C program to find the sum of 'n' numbers using dynamic memory allocation

Write a C program to find the sum of ‘n’ numbers using dynamically allocating memory :

In this tutorial, we will learn how to find the sum of ‘n’ numbers by allocating memory dynamically. By allocating memory dynamically, we can use only the amount of memory that is required. If the user will enter 10 integers, we will allocate memory for 10 integers. Similarly, for 100 integers, we will allocate memory for 100 integers. We will use the malloc method for dynamic memory allocation and free method to free up unused memory.

How `malloc()` works:

The malloc function is used for memory allocation. We can pass the size of the memory block to allocate as its parameter and it will allocate that amount of memory. The syntax of the malloc function is:

void *malloc(size_t size)

Where size is the size of the memory to allocate in bytes. It will return a pointer to the allocated memory and we can cast that to the required type. It returns a NULL pointer if the memory can’t be allocated.

For example:

int *p = (int*) malloc(10 * sizeof(int));

This code snippet will allocate memory for 10 integers. The returned value is casted to an integer pointer.

`free()` method:

The free method is used to de-allocate memory dynamically in C. We should always de-allocate memory if we are not using it. The syntax of the free method is:

free(p)

It takes the pointer of the allocated memory as its parameter.

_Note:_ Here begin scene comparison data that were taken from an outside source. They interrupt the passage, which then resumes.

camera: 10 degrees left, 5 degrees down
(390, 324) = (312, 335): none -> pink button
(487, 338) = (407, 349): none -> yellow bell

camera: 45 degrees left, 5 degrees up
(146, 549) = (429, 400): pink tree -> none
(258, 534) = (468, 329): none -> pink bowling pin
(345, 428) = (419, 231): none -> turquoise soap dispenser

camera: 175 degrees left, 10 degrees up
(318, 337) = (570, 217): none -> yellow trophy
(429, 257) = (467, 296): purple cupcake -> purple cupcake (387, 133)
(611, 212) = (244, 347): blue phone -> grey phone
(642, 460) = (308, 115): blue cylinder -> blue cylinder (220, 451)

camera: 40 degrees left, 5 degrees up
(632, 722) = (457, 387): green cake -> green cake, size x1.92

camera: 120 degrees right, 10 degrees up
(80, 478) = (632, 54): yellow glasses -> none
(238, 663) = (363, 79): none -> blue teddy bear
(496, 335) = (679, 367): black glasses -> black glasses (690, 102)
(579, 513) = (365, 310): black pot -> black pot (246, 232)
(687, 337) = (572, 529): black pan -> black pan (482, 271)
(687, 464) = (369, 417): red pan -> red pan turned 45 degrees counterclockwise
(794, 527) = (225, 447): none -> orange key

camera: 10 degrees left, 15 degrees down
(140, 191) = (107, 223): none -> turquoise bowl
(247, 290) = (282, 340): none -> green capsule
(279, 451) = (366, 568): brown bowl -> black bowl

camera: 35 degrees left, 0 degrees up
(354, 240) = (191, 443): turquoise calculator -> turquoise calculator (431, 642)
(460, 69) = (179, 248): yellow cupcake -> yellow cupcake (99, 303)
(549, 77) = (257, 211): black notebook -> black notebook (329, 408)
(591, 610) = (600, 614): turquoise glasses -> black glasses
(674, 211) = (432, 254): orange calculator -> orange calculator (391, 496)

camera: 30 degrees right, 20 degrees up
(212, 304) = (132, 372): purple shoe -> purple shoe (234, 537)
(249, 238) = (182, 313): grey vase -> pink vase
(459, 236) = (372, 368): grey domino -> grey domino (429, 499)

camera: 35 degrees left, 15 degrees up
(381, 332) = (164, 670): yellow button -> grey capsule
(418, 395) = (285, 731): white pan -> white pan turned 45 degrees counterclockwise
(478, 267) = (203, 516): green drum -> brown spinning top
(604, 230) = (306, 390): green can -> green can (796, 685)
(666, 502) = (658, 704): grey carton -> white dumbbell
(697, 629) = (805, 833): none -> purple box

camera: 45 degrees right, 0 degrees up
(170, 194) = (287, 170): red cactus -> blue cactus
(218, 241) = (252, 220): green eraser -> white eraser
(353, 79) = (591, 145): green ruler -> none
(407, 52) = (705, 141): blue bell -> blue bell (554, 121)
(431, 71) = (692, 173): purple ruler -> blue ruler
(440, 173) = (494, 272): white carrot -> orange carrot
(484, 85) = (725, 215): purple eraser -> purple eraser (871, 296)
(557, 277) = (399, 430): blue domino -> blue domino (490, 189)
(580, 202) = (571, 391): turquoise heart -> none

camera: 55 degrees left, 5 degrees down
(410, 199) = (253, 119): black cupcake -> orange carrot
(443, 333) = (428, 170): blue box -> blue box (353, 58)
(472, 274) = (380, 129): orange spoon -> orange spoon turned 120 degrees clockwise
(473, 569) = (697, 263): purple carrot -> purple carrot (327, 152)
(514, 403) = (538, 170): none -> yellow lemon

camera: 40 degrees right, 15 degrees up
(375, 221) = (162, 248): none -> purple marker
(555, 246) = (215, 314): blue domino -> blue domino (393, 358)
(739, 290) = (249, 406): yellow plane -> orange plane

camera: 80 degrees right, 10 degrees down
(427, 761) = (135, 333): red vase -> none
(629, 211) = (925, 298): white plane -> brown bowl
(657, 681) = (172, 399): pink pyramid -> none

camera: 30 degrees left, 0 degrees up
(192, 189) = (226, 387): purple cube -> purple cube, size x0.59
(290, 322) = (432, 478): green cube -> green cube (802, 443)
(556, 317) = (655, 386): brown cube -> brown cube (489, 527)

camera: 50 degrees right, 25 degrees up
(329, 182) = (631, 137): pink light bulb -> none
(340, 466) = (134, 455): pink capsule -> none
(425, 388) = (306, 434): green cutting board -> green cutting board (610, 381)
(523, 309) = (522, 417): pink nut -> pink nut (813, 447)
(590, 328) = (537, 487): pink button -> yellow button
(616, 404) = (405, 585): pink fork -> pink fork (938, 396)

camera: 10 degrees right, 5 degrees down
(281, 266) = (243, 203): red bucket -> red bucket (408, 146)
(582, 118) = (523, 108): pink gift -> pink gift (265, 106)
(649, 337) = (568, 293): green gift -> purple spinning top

Method 1: C program to allocate memory dynamically and find the sum of ‘n’ numbers using for loop:

Let’s write a C program that allocates the memory dynamically for n numbers to find the sum of these numbers.

#include <stdio.h>
#include <stdlib.h>

int main()
{
	// 1
	int i;
	int count;
	int *arr;
	int sum = 0;

	// 2
	printf("Enter the total number of elements you want to enter : ");
	scanf("%d", &count);

	// 3
	arr = (int *)malloc(count * sizeof(int));

	// 4
	for (i = 0; i < count; i++)
	{
		// 5
		printf("Enter element %d : ", (i + 1));
		scanf("%d", arr + i);

		// 6
		sum += *(arr + i);
	}

	// 7
	printf("sum is %d \n", sum);

	// 8
	free(arr);
	return 0;
}

Download the code on Github

Explanation :

The commented numbers in the above program denote the step numbers below:

Initialize all the variables. The integer i is used in the loop, count is used to store the total number of elements the user will enter, int *arr is a pointer to use for the allocated memory, and the sum is to hold the sum of the numbers. The sum variable is initialized as 0.
Ask the user to enter the total number of elements and assign this value to the variable count.
Allocate memory to the int pointer variable. We are using malloc to allocate memory for count number of integers.
Use one for loop to read the integer values. On each iteration of the loop:
1. Ask the user to enter each number. Read it and assign it to the ith position of the allocated memory space.
2. Add the number to the sum variable. The sum variable holds the total sum of all the user entered numbers.
After the loop is completed, we have the total sum saved in the variable sum. Print out this value to the user.
At the end of the program, we need to use the free method to de-allocate the allocated memory.

Sample Output :

Enter the total number of elements you want to enter : 5
Enter element 1 : 1
Enter element 2 : 2
Enter element 3 : 3
Enter element 4 : 4
Enter element 5 : 4
sum is 14

Enter the total number of elements you want to enter : 10
Enter element 1 : 1
Enter element 2 : 2
Enter element 3 : 3
Enter element 4 : 4
Enter element 5 : 5
Enter element 6 : 6
Enter element 7 : 7
Enter element 8 : 8
Enter element 9 : 9
Enter element 10 : 10
sum is 55

Method 2: C program to allocate memory dynamically and find the sum of ‘n’ numbers with a while loop:

Similar to the above example, we can also use a while loop to find the sum of n numbers with dynamic memory allocation. The following program uses a while loop:

#include <stdio.h>
#include <stdlib.h>

int main()
{
	int i = 0;
	int count;
	int *arr;
	int sum = 0;

	printf("Enter the total number of elements you want to enter : ");
	scanf("%d", &count);

	arr = (int *)malloc(count * sizeof(int));

	while (i < count)
	{
		printf("Enter element %d : ", (i + 1));
		scanf("%d", arr + i);

		sum += *(arr + i);
		i++;
	}

	printf("sum is %d \n", sum);

	free(arr);
	return 0;
}

We have to initialize the variable i before the loop starts. It is initialized as 0.
The loop will run until the value of i is smaller than count.
At the end of each iteration of the loop, the value of i is incremented by 1.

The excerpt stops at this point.